24.9% of the population was under the age of 18, 7.1% from 18 to 24, 23.6% from 25 to 44, 21.3% from 45 to 64, and 23.0% who were 65 years of age or older. The median age was 40.4 years. For every 100 females, there were 104.6 males. For every 100 females ages 18 and older, there were 108.0 males.

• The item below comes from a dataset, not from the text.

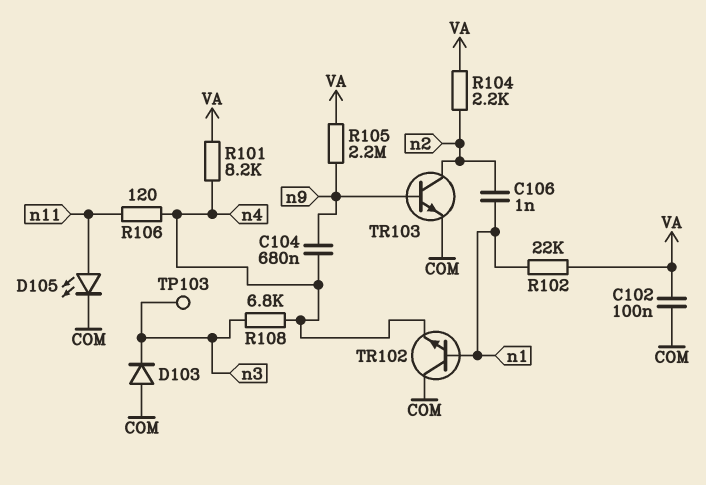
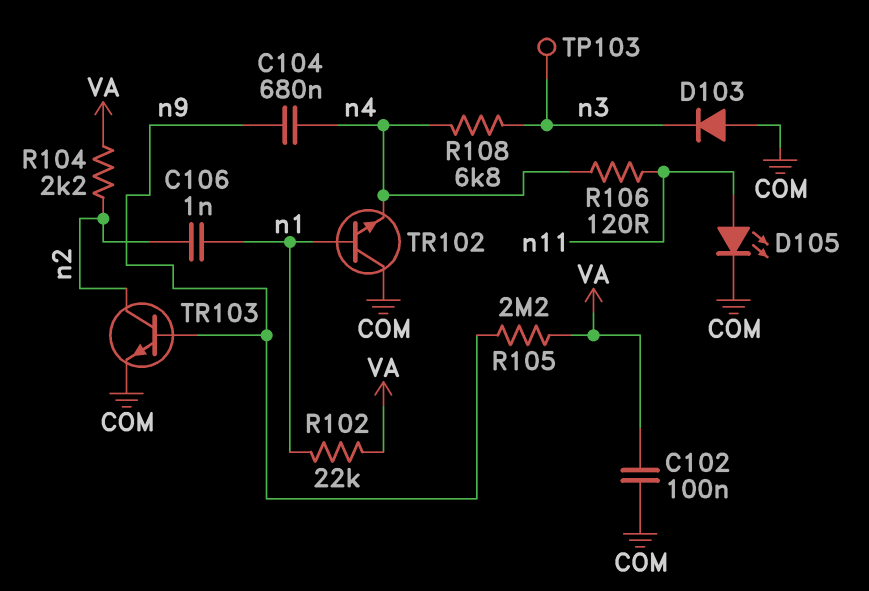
R101: 8.2k (VA, n4) -> none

The 2016–2020 5-year American Community Survey estimates show that the median household income was $65,435 (with a margin of error of +/- $9,349) and the median family income was $72,250 (+/- $15,367). Males had a median income of $45,769 (+/- $8,752) versus $20,114 (+/- $12,304) for females. The median income for those above 16 years old was $31,602 (+/- $5,632). Approximately, 1.0% of families and 4.2% of the population were below the poverty line, including 0.0% of those under the age of 18 and 7.6% of those ages 65 or over.

===2010 census===
As of the census of 2010, there were 1,201 people, 546 households, and 341 families residing in the city. The population density was 1429.8 PD/sqmi. There were 605 housing units at an average density of 720.2 /sqmi. The racial makeup of the city was 96.5% White, 0.1% Native American, 0.3% Asian, 1.4% from other races, and 1.7% from two or more races. Hispanic or Latino of any race were 3.6% of the population.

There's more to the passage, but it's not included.